ELECTRONICS COMPRISING ELECTROCHEMICAL DOUBLE LAYER CAPACITOR

Field of the invention

The present invention relates to electronics comprising an electrochemical double-layer capacitor, which comprises two electrodes in contact with an electrolyte, the electrodes comprising conductive particles and binder holding the conductive partices together.

The invention also relates to an electrode structure for a electrochemical double-layer capacitor, said electrode structure comprising conductive particles and binder holding the conductive partices together. Background of the invention

An electrochemical double layer capacitor comprises polarizable electrodes, a positive electrode and a negative electrode. Between the electrodes there is an electrolyte which is in contact with the conductive material of both electrodes. Charge and discharge under load is possible due to the formation of electrochemical double layers at the electrode surfaces during the charge and discharge processes. For connecting the electrodes to the electric circuitry, current collectors in contact over a large area with the electrodes on their outer sides are used. Electrochemical double layer capacitors are energy storage devices where the energy is stored in an electric field like in traditional capacitors. In pseudocapacitors energy is stored by applying redox-reactions e.g. in ruthenium oxide. Typically the power output of the double layer capacitors is higher than in batteries but lower than in traditional capacitors. On the other hand, the capacity to store energy is higher than in traditional capacitors but lower than in batteries. Compared with a battery, the charging time of a double layer capacitor is shorter, of the order af a few seconds. An electrochemical double layer capacitor is also known by the name supercapacitor.

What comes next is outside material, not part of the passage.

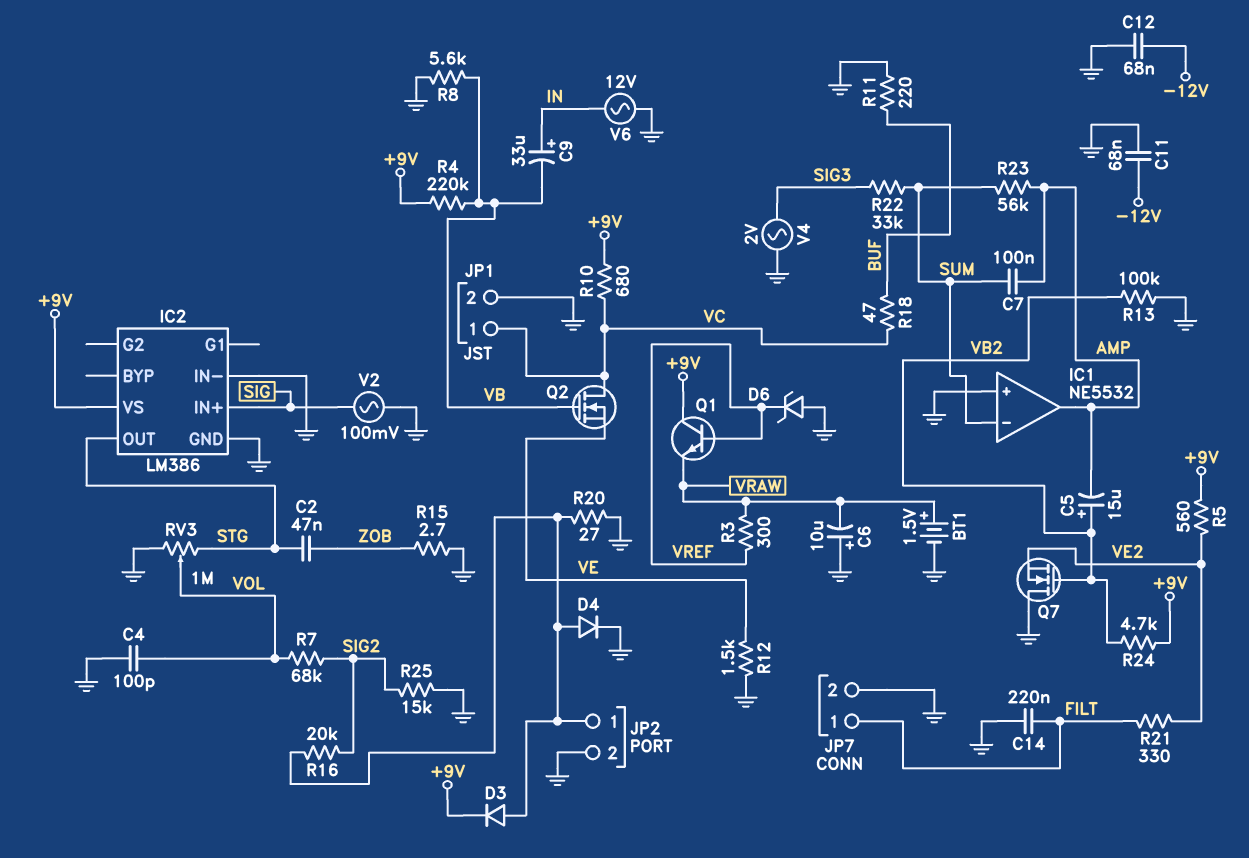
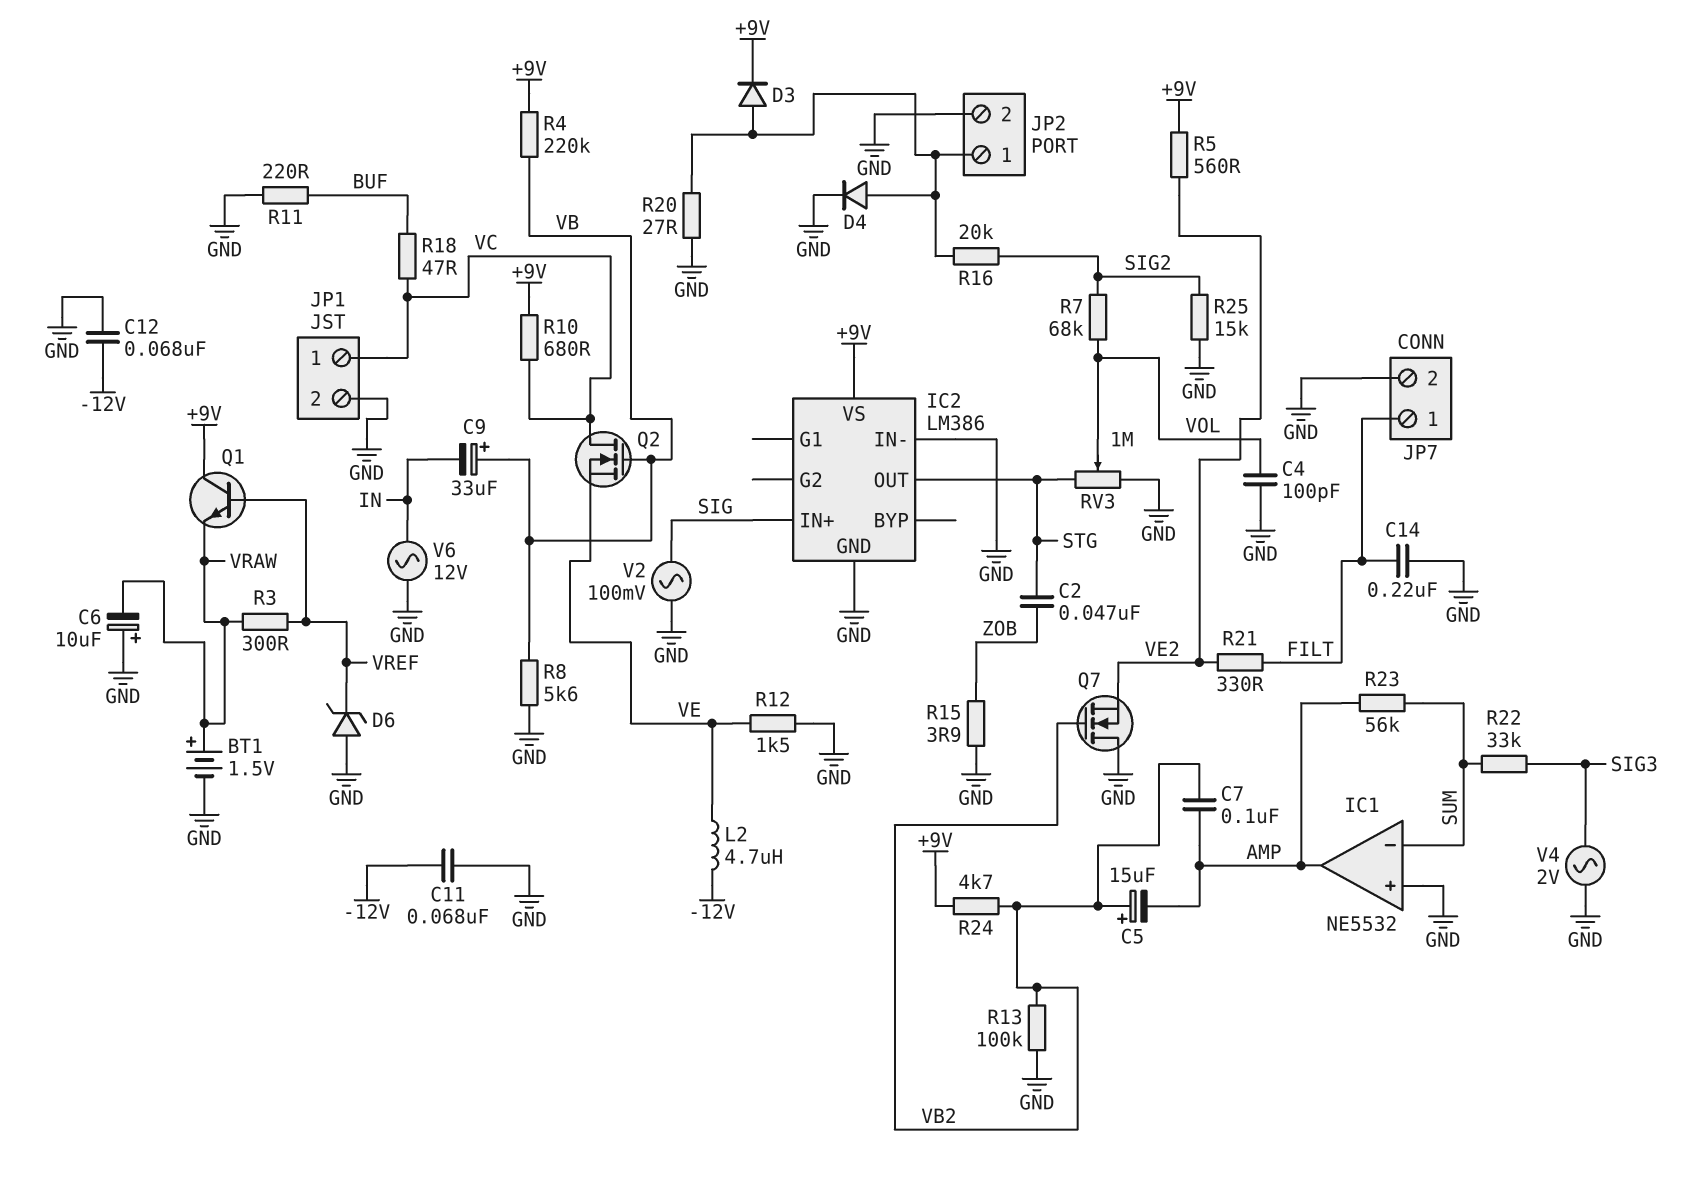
C7: 100nF (AMP, SUM) -> 100nF (AMP, VB2)
C9: 33uF (plus IN, minus VB) -> 33uF (plus VB, minus IN)
L2: none -> 4.7uH (-12V, VE)
R15: 2.7 (GND, ZOB) -> 3.9 (GND, ZOB)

A double layer capacitor provides large amounts of power and therefore it can complement battery technique in targets where more power production is needed during peak load. On the other hand, batteries can be made smaller when power peaks can be provided by the capacitors. Practical examples

include electric vehicles, UPS systems and other devices requiring reserve power. The largest number of double layer capacitors are used in electronics, such as in clocks and memories as reserve power sources.

Electrochemical double layers are formed at the surfaces of the electrolyte and electrode, and the capacitor of this type consist in a way of two capacitors connected in series. A large surface area for the electrodes is provided by the porosity of the electrode (pores between the particles) and porosity of the particles forming the electrode. The thickness of the double layers is of the order of nanometres. Thus the capacitance values are several decades higher than in the case of conventional capacitors. Because of the operational principle the charging and discharging rates are very fast compared with batteries. Typically electrochemical double layer capacitors can be charged or discharged in a few seconds. The lifetime can be even more than million duty cycles.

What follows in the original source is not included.